Former Governor Jeb Bush made it official: he finally announced he is running for president. In his speech and media appearances, he declared it's time for solutions. "We can fix the problems that people think are intractable. With leadership we can move forward again. We can be the greatest country on the face of the Earth again."
Does this focus on solving tough challenges mean Bush will tackle the climate crisis? Not likely.
He dodges around the science and refuses to offer a single plan. This bobbing and weaving may leave some GOP heads spinning. Conservatives will want more forthright climate denial, while the half of all Republicans who favor government limits on carbon pollution support acting on climate.
Bush ironically launched his presidential campaign from Miami, a coastal city already being hit hard by climate change. Sea levels in Miami have risen nearly 1 foot in the past century. Miami Beach has to spend $400 million on new pumping systems to keep ocean waters from swamping overburden sewers. The nearby city of Hallandale Beach had to stop using six of its eight drinking water wells after they were infiltrated by saltwater. According to Swiss Re, southeast Florida's economy could be hit by $33 billion in damages from climate change in the next 15 years.
Jeb Bush, meanwhile, seems to have his head buried in the sand of one of those Florida beaches.
He has said recently that he is "concerned" about climate change. Yet in New Hampshire last month, he attacked the science: "The climate is changing. I don't think the science is clear on what percentage is man-made and what percentage is natural. It's convoluted. And for people to say the science is decided on this is just really arrogant, to be honest with you."

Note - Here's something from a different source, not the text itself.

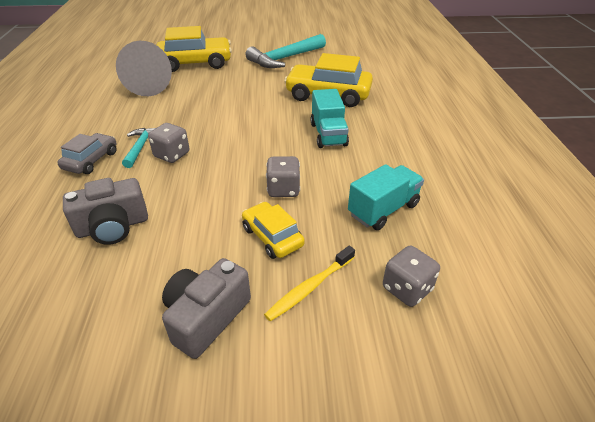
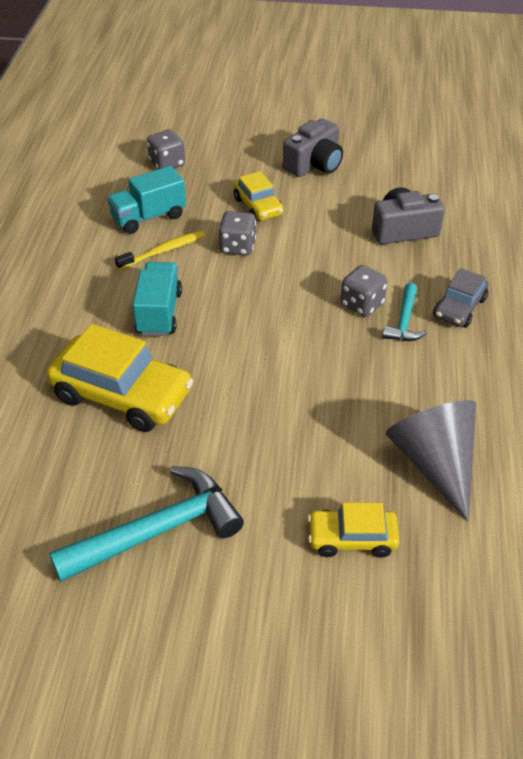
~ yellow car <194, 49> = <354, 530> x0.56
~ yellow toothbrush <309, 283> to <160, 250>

In my view, arrogance is when 97 out of 100 experts identify a problem and you say, "I know better." A full 97 percent of scientists agree that the climate is changing and human activity is causing it. Bush can characterize this as convoluted, but the facts don't budge.
Bush seems to be testing out a variety of positions. One minute he questions the evidence, the next he calls for grounding environmentalism in faith and morality -- an interesting gambit considering the head of his church is about to release a Papal Encyclical pronouncing climate action as a moral duty.
Bush entered the GOP presidential race late and stepped onto a crowded field. Perhaps he is trying to distinguish himself from the far right and the super far right candidates by striking a seemingly more moderate tone.
But here is the hard truth: If you say the climate is changing but fail to acknowledge the role of human activity, then you are still a climate denier. And if you acknowledge the science of climate change, but fail to declare how America should deal with it, then you are still a climate denier. For inaction in the face of grave danger is another form of denial.
Imagine if the Greatest Generation had said fascism is a threat, but we aren't going to do anything about it. Or if President George W Bush, President Obama and the nation's leading economists had said the Great Recession is real, but we don't have to respond. Democrats and Republicans continue to disagree about which policies saved our nation from the brink of economic collapse, but at least they did something.
Candidate Bush says he wants to solve the tough challenges. We await his climate action plan.